[Communiqué] 60% de moins pour équiper un apprenti : une économie comptable, un signal désastreux, un engagement vis-à-vis des jeunes

[Communiqué] 60% de moins pour équiper un apprenti : une économie comptable, un signal désastreux, un engagement vis-à-vis des jeunes

Lien source de cet article.
Auteur :

Un projet de décret soumis aux partenaires sociaux le 14 avril 2026 prévoit d’abaisser de 500 à 200 euros le plafond de prise en charge des frais de premier équipement pédagogique des apprentis. Une baisse de 60 %, pour une économie de 15 millions d’euros sur dix mois. Les Acteurs de la Compétence s’y opposent.

Des équipements indispensables mis à la charge des jeunes

Les frais de premier équipement pédagogique ne sont pas une dépense accessoire. Ils couvrent les outils, tenues et équipements de sécurité sans lesquels un apprenti ne peut exercer son métier en formation. Réduire leur prise en charge, c’est reporter cette charge sur l’apprenti, sa famille ou son employeur.

Quelques exemples concrets : une tenue professionnelle en restauration (150 à 300 €), des équipements de sécurité en BTP (200 à 400 €), des instruments en soins infirmiers (150 à 350 €). Dans ces filières, un plafond à 200 € ne couvre plus les besoins réels.

Le projet de décret confie par ailleurs aux OPCO un pouvoir de modulation en fonction du secteur d’activité de l’entreprise d’accueil. Résultat : deux apprentis dans le même CFA, préparant le même diplôme, pourraient ne pas bénéficier du même soutien selon leur employeur. Une nouvelle inégalité introduite dans un dispositif qui en avait précisément éliminé.

Des filières essentielles fragilisées

La baisse uniforme du plafond pénalise en priorité les métiers de l’artisanat, les filières techniques industrielles, le sanitaire et le médico-social. Ce sont précisément les formations les plus ancrées dans les territoires et les plus porteuses d’emploi. Un recul sur leur attractivité serait directement préjudiciable aux jeunes qui les choisissent.

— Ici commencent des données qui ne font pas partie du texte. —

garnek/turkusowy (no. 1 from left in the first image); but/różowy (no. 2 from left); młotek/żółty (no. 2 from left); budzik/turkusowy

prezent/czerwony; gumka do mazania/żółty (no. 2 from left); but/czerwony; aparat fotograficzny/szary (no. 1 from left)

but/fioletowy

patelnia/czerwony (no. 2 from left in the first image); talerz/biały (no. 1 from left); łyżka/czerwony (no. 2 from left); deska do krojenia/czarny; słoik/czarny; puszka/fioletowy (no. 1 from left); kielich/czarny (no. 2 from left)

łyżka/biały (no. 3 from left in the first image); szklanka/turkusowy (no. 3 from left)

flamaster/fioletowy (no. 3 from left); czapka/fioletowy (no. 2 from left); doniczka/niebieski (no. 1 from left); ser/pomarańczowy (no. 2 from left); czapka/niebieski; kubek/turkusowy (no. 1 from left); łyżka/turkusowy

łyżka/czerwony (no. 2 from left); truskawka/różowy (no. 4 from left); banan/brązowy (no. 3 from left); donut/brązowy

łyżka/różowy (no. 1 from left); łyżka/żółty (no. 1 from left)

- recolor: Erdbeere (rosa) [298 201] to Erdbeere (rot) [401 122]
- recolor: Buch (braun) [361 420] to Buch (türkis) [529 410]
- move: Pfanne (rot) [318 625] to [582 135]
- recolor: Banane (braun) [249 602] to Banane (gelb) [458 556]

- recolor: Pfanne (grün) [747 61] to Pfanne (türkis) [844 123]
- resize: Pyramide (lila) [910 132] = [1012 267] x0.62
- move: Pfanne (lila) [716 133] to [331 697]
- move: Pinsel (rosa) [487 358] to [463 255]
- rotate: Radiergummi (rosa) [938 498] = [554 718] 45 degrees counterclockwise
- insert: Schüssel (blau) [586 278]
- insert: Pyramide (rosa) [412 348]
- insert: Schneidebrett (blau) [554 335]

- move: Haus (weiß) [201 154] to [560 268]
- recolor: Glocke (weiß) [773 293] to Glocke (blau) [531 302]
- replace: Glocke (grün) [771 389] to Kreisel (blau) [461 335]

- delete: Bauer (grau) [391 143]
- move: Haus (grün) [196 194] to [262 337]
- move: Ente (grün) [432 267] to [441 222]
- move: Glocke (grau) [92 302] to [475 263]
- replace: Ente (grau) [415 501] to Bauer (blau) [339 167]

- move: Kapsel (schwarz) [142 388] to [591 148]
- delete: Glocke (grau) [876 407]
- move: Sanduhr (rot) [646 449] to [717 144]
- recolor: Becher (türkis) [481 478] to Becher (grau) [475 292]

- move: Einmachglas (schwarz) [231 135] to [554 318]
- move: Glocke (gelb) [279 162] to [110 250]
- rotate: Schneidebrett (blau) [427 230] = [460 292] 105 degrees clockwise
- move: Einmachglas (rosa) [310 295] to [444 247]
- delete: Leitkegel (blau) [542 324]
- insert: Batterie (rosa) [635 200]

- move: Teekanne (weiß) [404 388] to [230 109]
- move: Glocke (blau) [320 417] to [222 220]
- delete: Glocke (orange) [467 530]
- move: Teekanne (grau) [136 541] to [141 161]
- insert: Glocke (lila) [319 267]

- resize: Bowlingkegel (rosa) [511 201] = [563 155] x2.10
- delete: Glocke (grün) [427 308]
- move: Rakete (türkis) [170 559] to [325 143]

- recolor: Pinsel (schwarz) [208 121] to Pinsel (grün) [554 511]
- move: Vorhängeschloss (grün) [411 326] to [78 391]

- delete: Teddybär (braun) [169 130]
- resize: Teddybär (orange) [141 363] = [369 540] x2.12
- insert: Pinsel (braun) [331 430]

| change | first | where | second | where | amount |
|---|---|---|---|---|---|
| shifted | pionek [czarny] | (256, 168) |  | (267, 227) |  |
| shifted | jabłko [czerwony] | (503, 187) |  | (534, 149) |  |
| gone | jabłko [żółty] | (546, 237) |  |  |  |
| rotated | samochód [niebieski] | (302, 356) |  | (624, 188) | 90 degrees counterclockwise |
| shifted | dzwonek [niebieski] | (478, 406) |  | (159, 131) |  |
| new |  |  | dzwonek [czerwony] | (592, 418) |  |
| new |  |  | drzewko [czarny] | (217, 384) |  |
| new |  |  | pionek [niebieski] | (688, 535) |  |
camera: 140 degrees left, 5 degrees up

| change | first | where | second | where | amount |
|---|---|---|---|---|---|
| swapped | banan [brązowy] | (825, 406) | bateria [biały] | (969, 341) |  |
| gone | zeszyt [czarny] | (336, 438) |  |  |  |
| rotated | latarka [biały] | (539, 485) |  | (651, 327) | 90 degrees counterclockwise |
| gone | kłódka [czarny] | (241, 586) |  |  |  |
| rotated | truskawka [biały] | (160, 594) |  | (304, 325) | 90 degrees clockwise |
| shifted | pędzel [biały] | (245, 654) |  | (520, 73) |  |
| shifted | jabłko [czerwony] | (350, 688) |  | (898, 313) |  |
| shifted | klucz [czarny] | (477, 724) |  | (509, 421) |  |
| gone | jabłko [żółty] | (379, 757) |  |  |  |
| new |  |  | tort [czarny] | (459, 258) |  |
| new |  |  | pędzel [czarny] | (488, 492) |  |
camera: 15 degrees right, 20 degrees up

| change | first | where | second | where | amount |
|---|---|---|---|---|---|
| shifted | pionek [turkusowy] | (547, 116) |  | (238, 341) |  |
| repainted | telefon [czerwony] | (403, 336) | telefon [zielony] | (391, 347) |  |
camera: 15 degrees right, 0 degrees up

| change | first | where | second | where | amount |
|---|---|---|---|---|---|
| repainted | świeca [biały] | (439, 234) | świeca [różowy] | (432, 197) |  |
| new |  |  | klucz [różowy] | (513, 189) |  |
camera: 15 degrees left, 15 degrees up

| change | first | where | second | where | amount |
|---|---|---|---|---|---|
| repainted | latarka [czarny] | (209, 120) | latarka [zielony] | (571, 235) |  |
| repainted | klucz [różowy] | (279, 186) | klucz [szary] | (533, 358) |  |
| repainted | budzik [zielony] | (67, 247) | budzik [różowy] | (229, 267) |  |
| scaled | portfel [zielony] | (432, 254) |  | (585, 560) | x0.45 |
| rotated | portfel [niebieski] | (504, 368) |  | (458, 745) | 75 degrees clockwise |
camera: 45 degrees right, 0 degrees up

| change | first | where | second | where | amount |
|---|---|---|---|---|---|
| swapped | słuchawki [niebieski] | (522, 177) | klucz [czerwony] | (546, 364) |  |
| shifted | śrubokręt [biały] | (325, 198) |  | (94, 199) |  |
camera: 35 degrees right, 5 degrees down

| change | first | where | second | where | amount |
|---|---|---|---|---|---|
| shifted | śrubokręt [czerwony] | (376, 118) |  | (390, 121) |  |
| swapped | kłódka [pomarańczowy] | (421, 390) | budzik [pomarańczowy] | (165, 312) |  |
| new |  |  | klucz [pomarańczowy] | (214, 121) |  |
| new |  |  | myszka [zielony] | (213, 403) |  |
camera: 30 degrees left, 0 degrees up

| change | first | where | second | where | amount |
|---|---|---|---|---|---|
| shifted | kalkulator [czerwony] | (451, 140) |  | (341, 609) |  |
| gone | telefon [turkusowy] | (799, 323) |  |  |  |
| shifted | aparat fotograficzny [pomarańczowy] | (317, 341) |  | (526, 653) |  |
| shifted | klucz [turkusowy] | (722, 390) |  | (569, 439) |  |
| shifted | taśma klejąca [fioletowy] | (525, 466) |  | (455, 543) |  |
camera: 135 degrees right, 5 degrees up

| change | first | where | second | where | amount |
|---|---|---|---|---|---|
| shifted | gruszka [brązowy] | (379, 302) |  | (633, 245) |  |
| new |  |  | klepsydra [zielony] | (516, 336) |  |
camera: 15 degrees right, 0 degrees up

Un signal que la politique de l’apprentissage ne peut pas se permettre

L’apprentissage a démontré sa valeur. Avec un million d’apprentis aujourd’hui, il a contribué à faire passer le taux de chômage des jeunes de 23 % en 2017 à 17 % en 2023. Il a permis à des centaines de milliers de jeunes de financer leurs études, de construire leur autonomie, de s’insérer durablement dans la vie professionnelle. Mais cette dynamique n’est pas acquise : les derniers chiffres montrent une inflexion qu’il serait imprudent d’ignorer.

Notre position

Les Acteurs de la Compétence dénoncent :

  • une mesure budgétaire brutale, sans concertation préalable et sans période de transition ;
  • un transfert de charges injuste sur les jeunes, leurs familles et les acteurs de la formation ;
  • un signal contradictoire avec les ambitions affichées pour l’apprentissage.

Les Acteurs de la Compétence appellent le gouvernement à retirer ce projet de décret et à ouvrir une concertation réelle avec les acteurs du terrain.